Starting a new project

Starting a new project

To create a new project, run tinloof-remix new or select "Start new project (new)" from the list of available commands in tinloof-remix. You'll need to answer the questions asked by the CLI, of which the most important is which template to use:

  • Shopify store - if you're building e-commerce sites with platforms other than Shopify, this is still recommended as a means for gathering inspiration on how to implement features like product filtering, carts, currency selection, etc.
  • Base template - option for any website that isn't a store

Different templates, same core

Both templates share dozens of files and follow the same Sanity <-> Remix architecture (which we cover in File structure & architecture basics. However, the Shopify store overwrites some of these files and adds many more due to its increased complexity.

Setting up the project

After you've created your folder, follow the steps below to set-up your project:

Install dependencies

We recommend using npm instead of yarn or pnpm.

npm install
# or
yarn
# or
pnpm install

Populate your .env file

The CLI will create a .env file for you, with some values populated based on what you've answered in the tinloof-remix new prompts. You'll need to fill in the rest of the values yourself. Their different meanings are documented in the comments above them, and you can always reach out for help if you're unsure how to get them.

⚠️

Don't commit your .env file

Make sure .env is in your .gitignore, so that you don't accidentally commit it to your repository. This is the default behavior of the templates.

2.1 Creating a Sanity project (if you don't have one already)

Unfortunately, you can only create a new Sanity project from their CLI. That said, you can skip creating their templates by stopping the terminal process before it completes, right after you get your project ID:

# 1. Run their creation package
npm create sanity@latest
 
# 2. Install create-sanity
 
# 3. Log-in if you aren't already
 
# 4. Choose "Create new project"
 
# 5. Give it a descriptive name you'll find later
 
# 6. Select an organization - pick Tinloof if available & applicable
 
# 7. Don't choose the "default dataset configuration",
# instead create a "production" dataset that is private
 
# 8. After the dataset is created, quit the program when it asks for "Project output path"
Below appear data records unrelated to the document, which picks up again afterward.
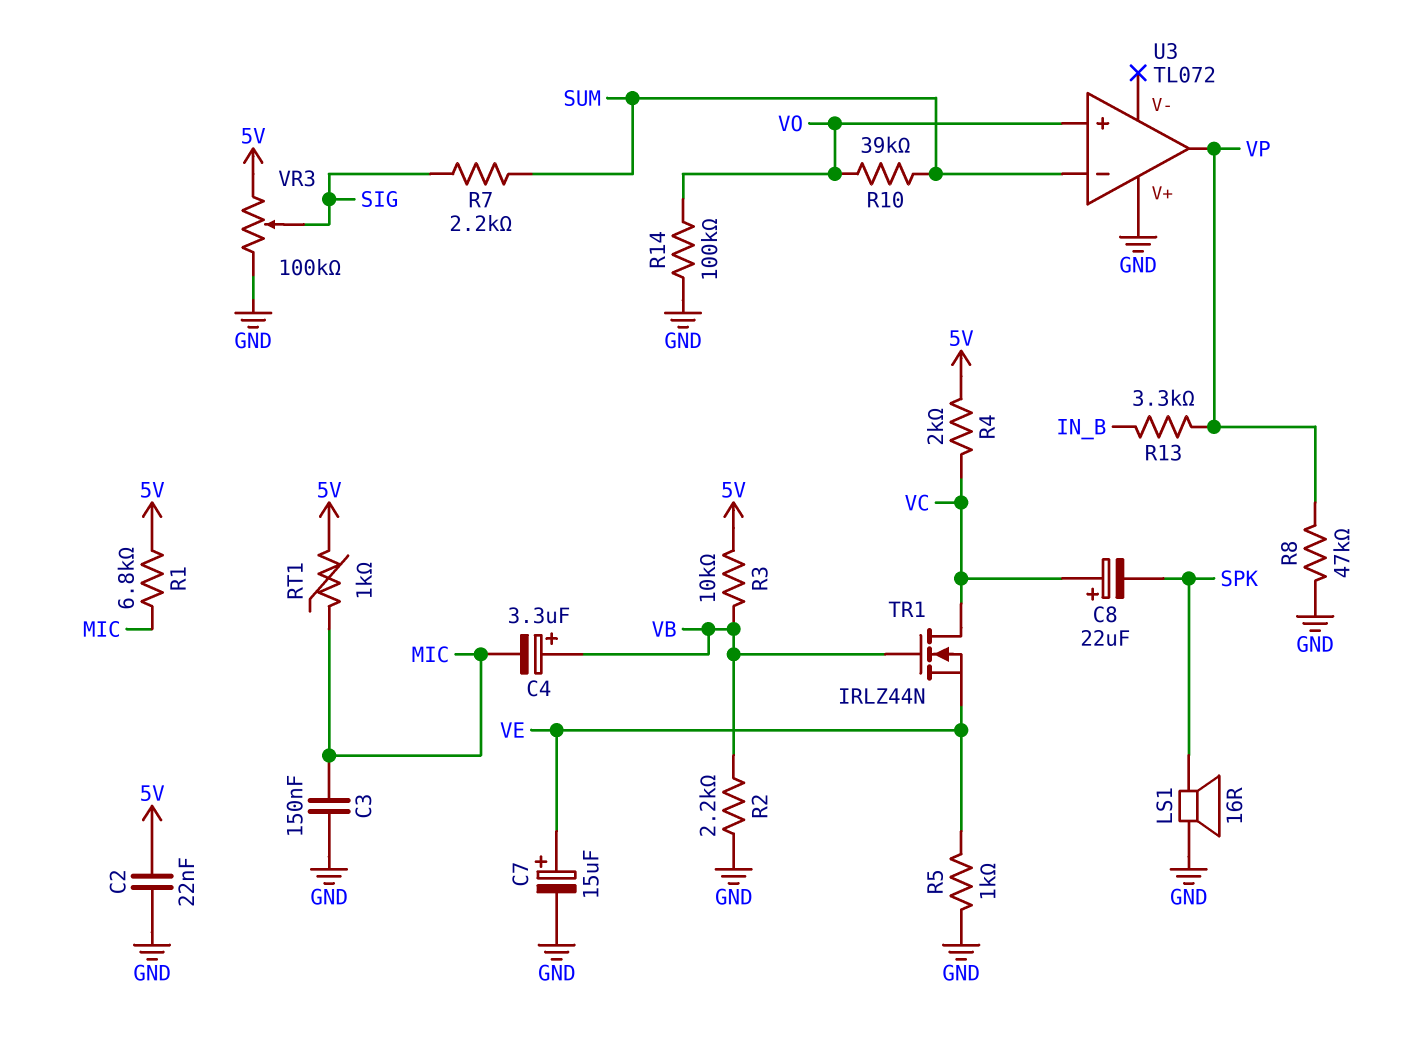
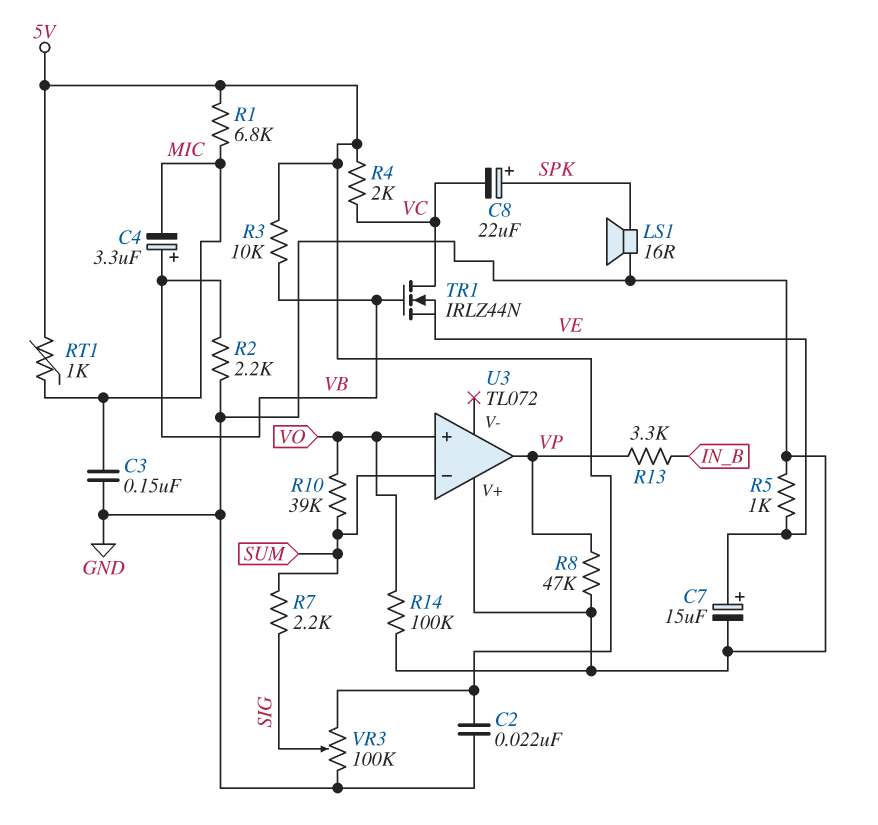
C8: 22uF (plus VC, minus SPK) -> 22uF (plus SPK, minus VC)

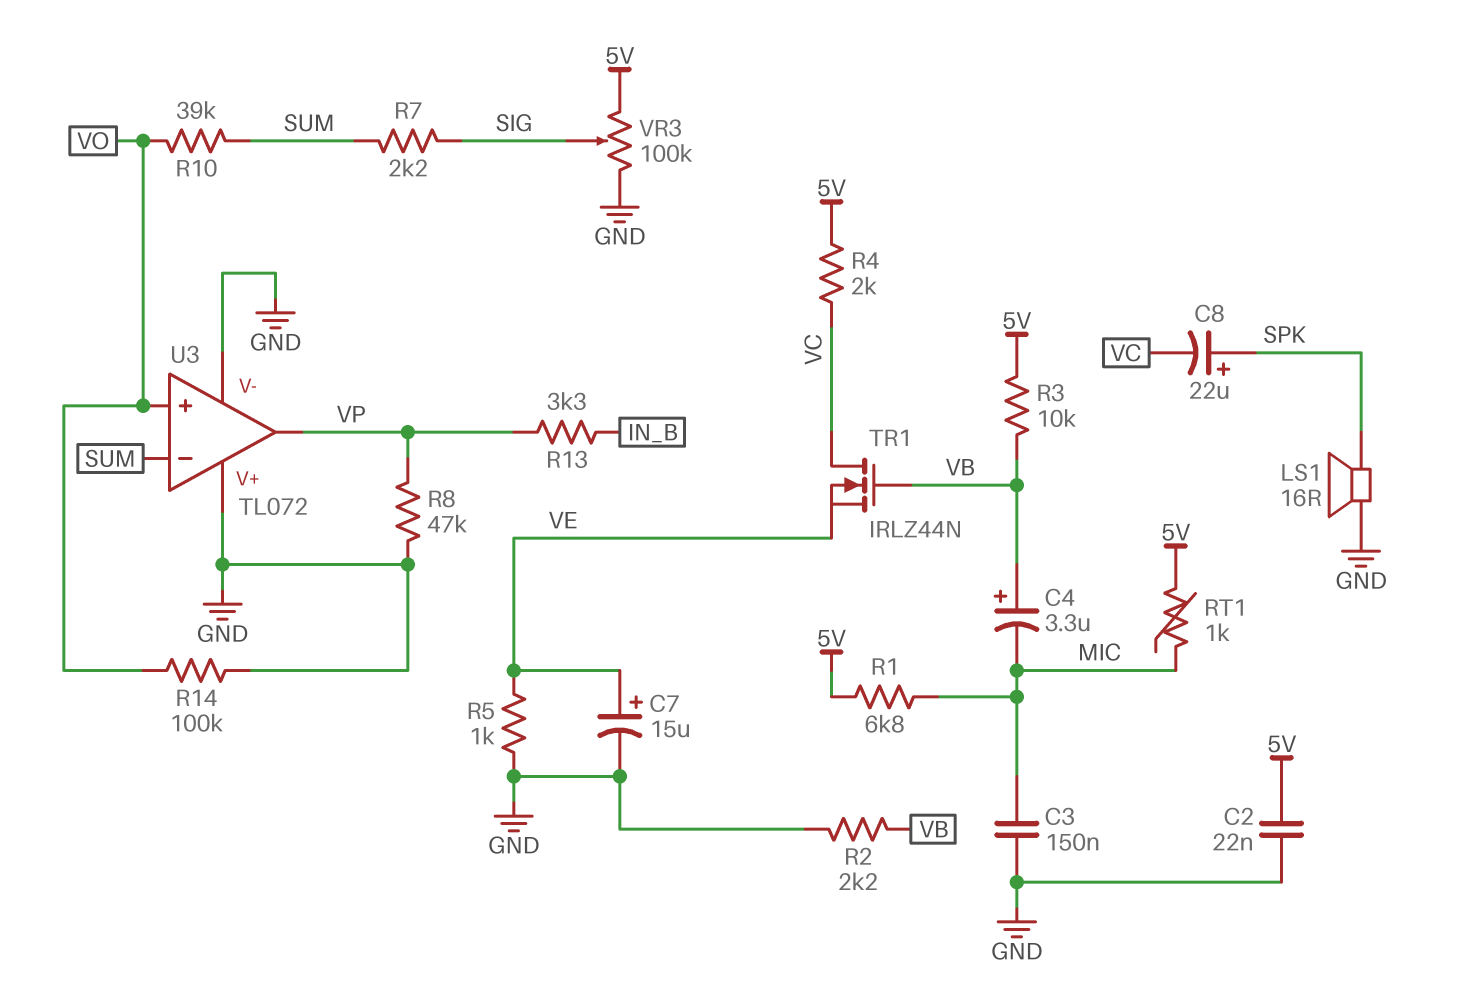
U3 pin V-: none -> GND

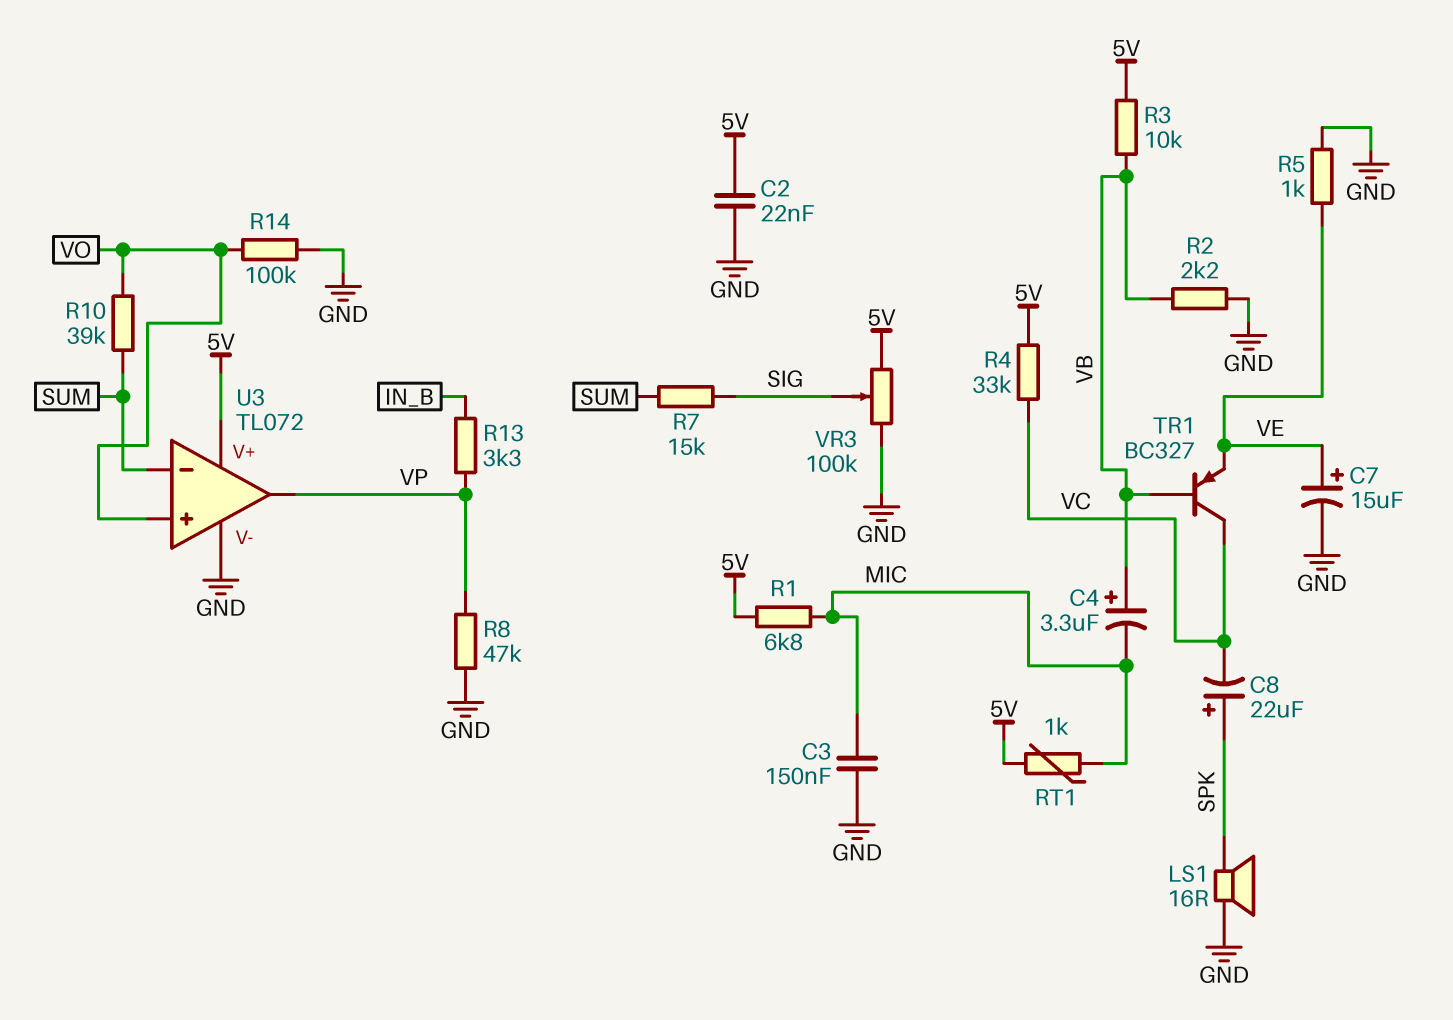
R4: 2k (5V, VC) -> 33k (5V, VC)
R7: 2.2k (SIG, SUM) -> 15k (SIG, SUM)
TR1: NMOS IRLZ44N (G VB, D VC, S VE) -> PNP BC327 (B VB, C VC, E VE)
U3 pin V+: GND -> 5V

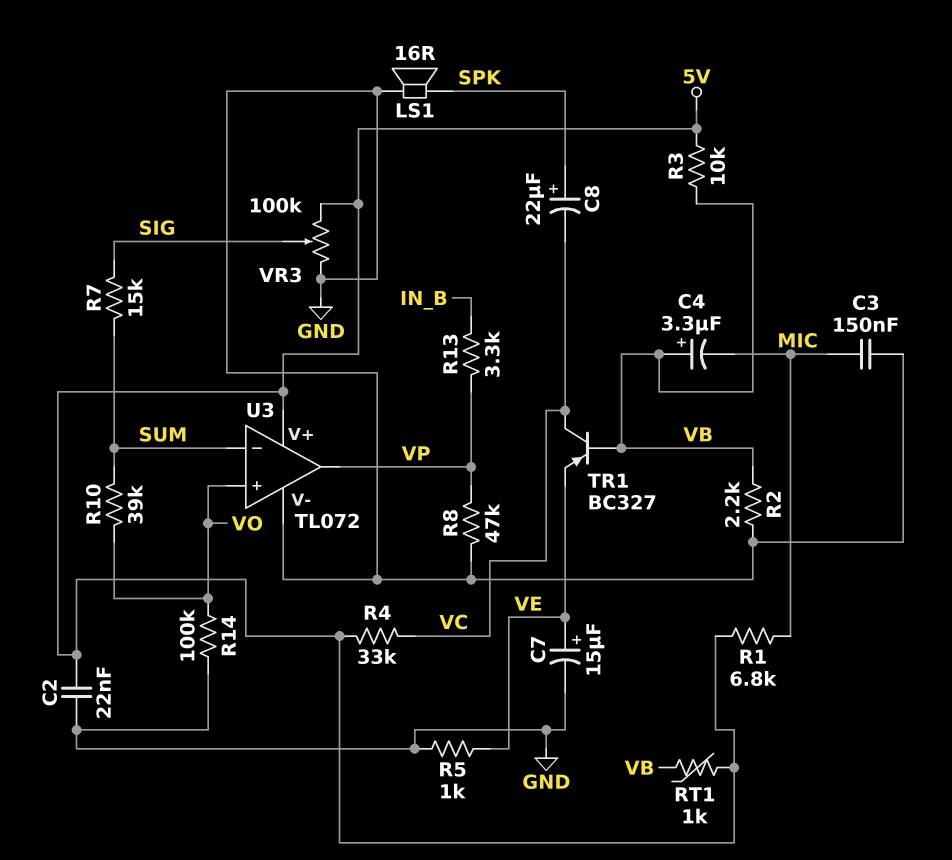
RT1: 1k (5V, MIC) -> 1k (5V, VB)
Now, go into sanity.io/manage (opens in a new tab) and you'll find your project there, under your organization of choice.

Note: this flow was lest tested with create-sanity@3.12.0 on June 2023

Ensure minimal singletons are in place

Go through the singletons in app/config.ts, make sure they make sense to your project and, when ready, run npm run cli singletons to create them in your Sanity dataset. You don't have to add all of them in one go, you can always do it later as the project evolves.

The CLI will fetch the existing singletons from Sanity, compare them to how they should look like according to your configuration, and suggest a list of patches/mutations to run in Sanity, which you can choose to execute or not:

Running tinloof-remix singletons in the terminal (w/ npm run cli singletons)
? What do you want to do? Create/update singletons (singletons)
? Which operations do you want to perform on singletons?
(Press <space> to select, <a> to toggle all, <i> to invert selection, and <enter> to proceed)
  patch homepage__i18n_en: {"set":{"internalTitle":"Homepage (new title)"}}
  patch drafts.homepage__i18n_en: {"set":{"internalTitle":"Homepage (new title)"}}
  patch homepage__i18n_fr: {"set":{"internalTitle":"Homepage (new title)"}}
❯◯ patch homepage__i18n_es: {"set":{"internalTitle":"Homepage (new title)"}}
  patch blogIndex__i18n_es: {"set":{"routePath.current":"articulos-informativos"}}
 
# In the above, we're skipping patching homepage FR & ES by unticking their checkboxes

Doing so will ensure you've got the minimal documents to run your site, like global settings, header & footer (although w/o links), the homepage, 404, etc.

Run your project in dev mode

Now that it's configured, you can always start development mode with:

npm run dev

Generate favicons for your site

  • Export a 512x512 PNG from the brand's logo
  • Go to https://favicon-generator.org/ (opens in a new tab), add the original PNG and generate variations
  • Extract the favicons .zip into the public/favicons folder
  • Move favicon.ico to the root public folder to comply with browsers' standards

Read through the toolkit's architecture

This will clarify how the toolkit works, how it's structured, and how to extend it. It will save a lot of headache.